Marie-Pierre Mol : Je me suis toujours insurgée contre cette réputation de désert culturel. Non, Singapour n’est pas un désert culturel. Même dans les années 90, il y avait déjà du théâtre, de la musique, des expositions. Mais il est vrai que l’offre culturelle s’est considérablement développée ces dix dernières années. En 1996 quand j’ai quitté Singapour il y avait deux musées. Aujourd’hui il y en a plus de cinquante ! Après trente ans axés sur la réussite économique, la cité-Etat a compris la nécessité de développer aussi les arts et la culture, comme outil de soft power. On voit de plus en plus de jeunes artistes qui forment des collectifs et qui gèrent des lieux de création et d’exposition, comme par exemple Starch, fondé par Moses Tan en 2021.Une prise de conscience qui se traduit dans le nouveau plan 2023-2027 du National Art Council qui met l’accent sur la présence d’expositions ou d’événements à travers toute l’île. Autre signal fort : l’importance donnée à la formation en art University of the Arts Singapore, la première université dédiée à l’art de la cité-Etat, née de la fusion entre Lasalle College of the Arts et la Nanyang Academy of Fine Arts
C’est ce foisonnement qui vous a donné envie de vous orienter vers l’art ?

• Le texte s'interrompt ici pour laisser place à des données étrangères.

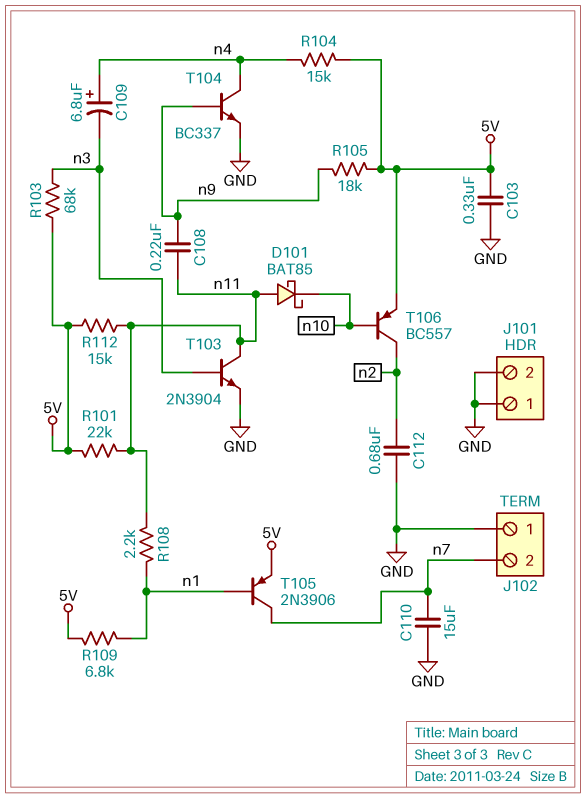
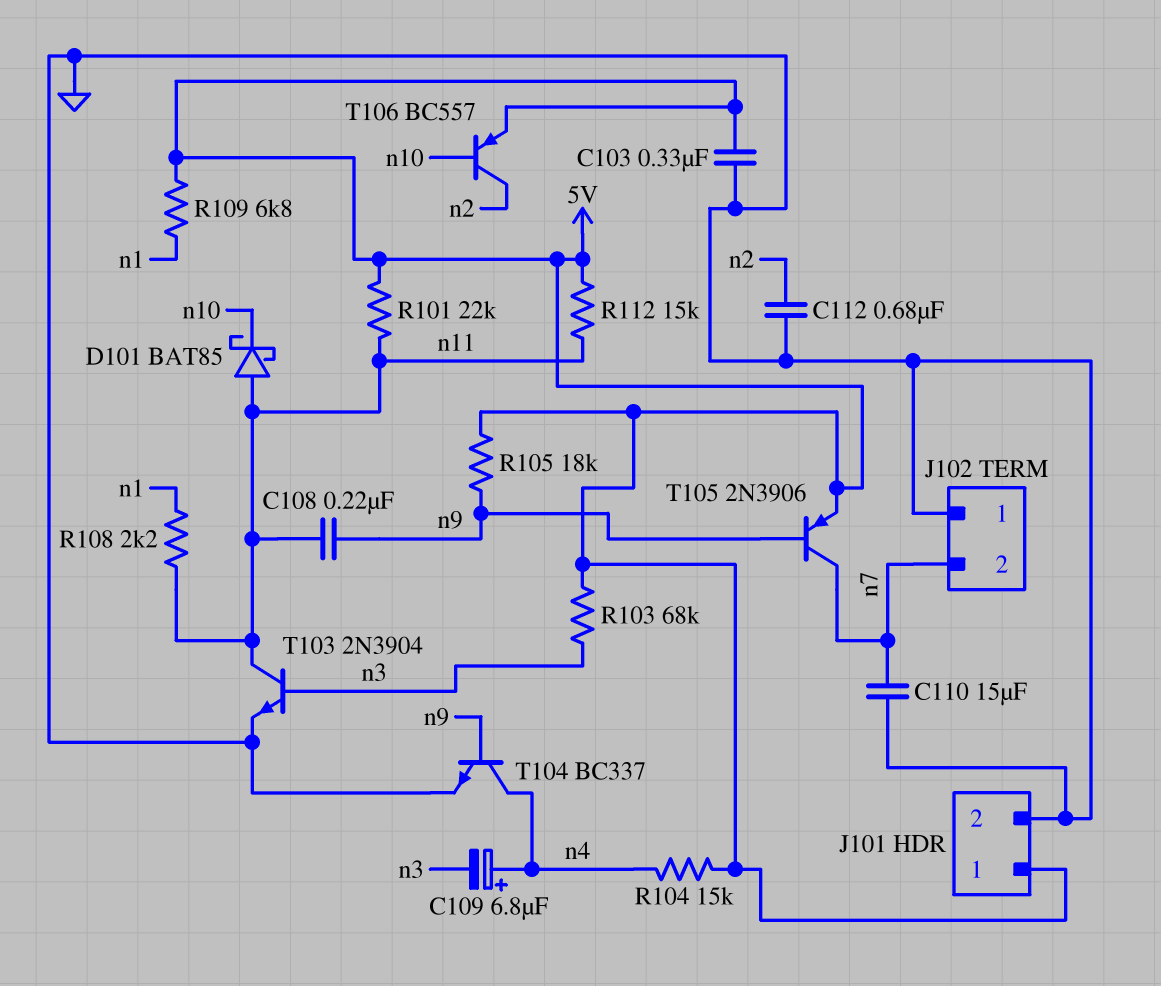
J101 pin 1: GND -> 5V
T105: PNP 2N3906 (B n1, C n7, E 5V) -> PNP 2N3906 (B n9, C n7, E 5V)

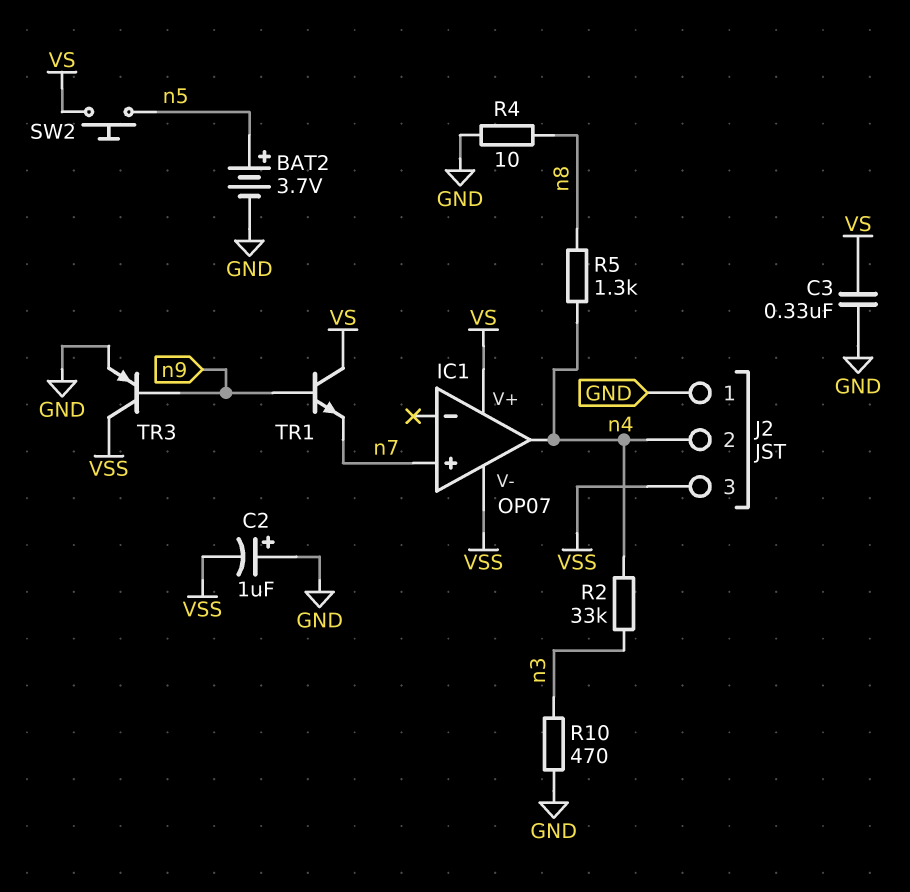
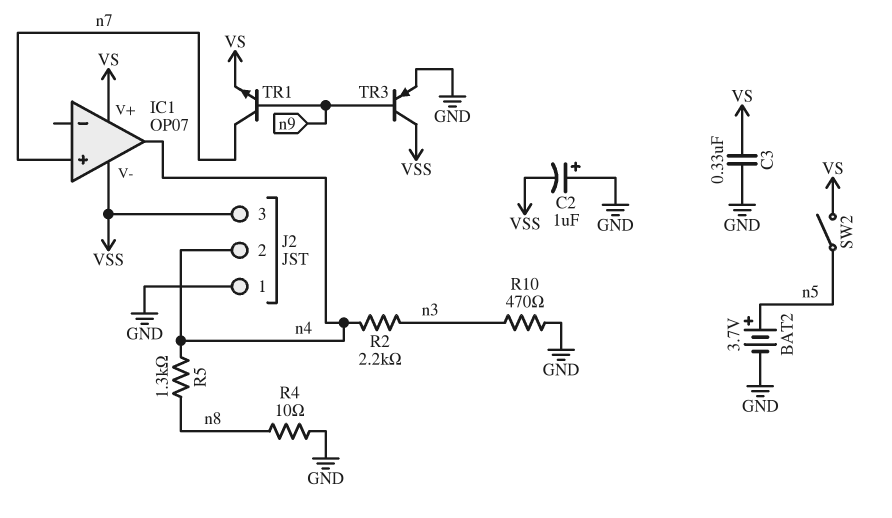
R2: 33k (n3, n4) -> 2.2k (n3, n4)
SW2: button (VS, n5) -> switch (VS, n5)
TR1: NPN (B n9, C VS, E n7) -> NPN (B n9, C n7, E VS)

Cela m’a fait réfléchir sur mon orientation professionnelle. Mais le vrai déclic fut ma rencontre avec l’art contemporain birman. J’ai découvert des artistes extraordinaires mais totalement méconnus, en raison notamment de l’isolement du pays. J’ai eu envie d’en faire ma spécialité et d’utiliser Singapour pour offrir aux artistes birmans une visibilité. Comme j’ai toujours aimé apprendre et me former, j’ai fait un master en histoire d’art à Lasalle College of the Arts à Singapour. Puis je me suis lancée. J’ai d’abord fonctionné en mode pop up qui apporte beaucoup de liberté et de flexibilité : lieux insolites ou inhabituels, éventail artistique plus large, public varié. Puis en 2015, j’ai ouvert une galerie dans le quartier de Kampong Glam. Avec le Covid, j’ai fermé la galerie et développé les ventes en ligne. C’est un modèle qui perdure aujourd’hui, auquel j’ajoute bien sûr ma participation à des salons, foires et expositions temporaires. Au-delà des artistes birmans, je représente aussi des artistes singapouriens et des artistes étrangers vivant à Singapour. Je peux compter sur une clientèle à la fois d’expatriés mais aussi de plus en plus de jeunes Singapouriens.
Par son positionnement géographique, Singapour s’est toujours positionné en hub. Peut-on dire qu’elle a réussi à s’imposer en tant que tel en matière d’art en Asie ?
Singapour est le seul pays en Asie du Sud-Est qui a développé des infrastructures culturelles, mais se pose toujours la question de la taille de son marché. C’est un petit pays de 5, 5 millions d’habitants. En 2011, en créant la grande foire Art Stage, Lorenzo Rudolf a contribué à placer Singapour sur la carte du marché de l’art et à attirer l’attention sur les artistes du Sud-Est asiatique. De grandes galeries internationales ont ouvert. Beaucoup a été fait mais il faut du temps pour développer un écosystème solide sur ce marché. L’Association des galeries de Singapour (Agas), dont Intersections est membre et dont je suis vice-présidente, s’y emploie activement avec de nombreuses initiatives comme le Singapore Gallery Weekend. Art Stage n’a pas survécu mais l’année dernière, une nouvelle foire Art Sg a fait ses premiers pas à Singapour, attirant les grands collectionneurs internationaux dont les artistes de la région ont besoin.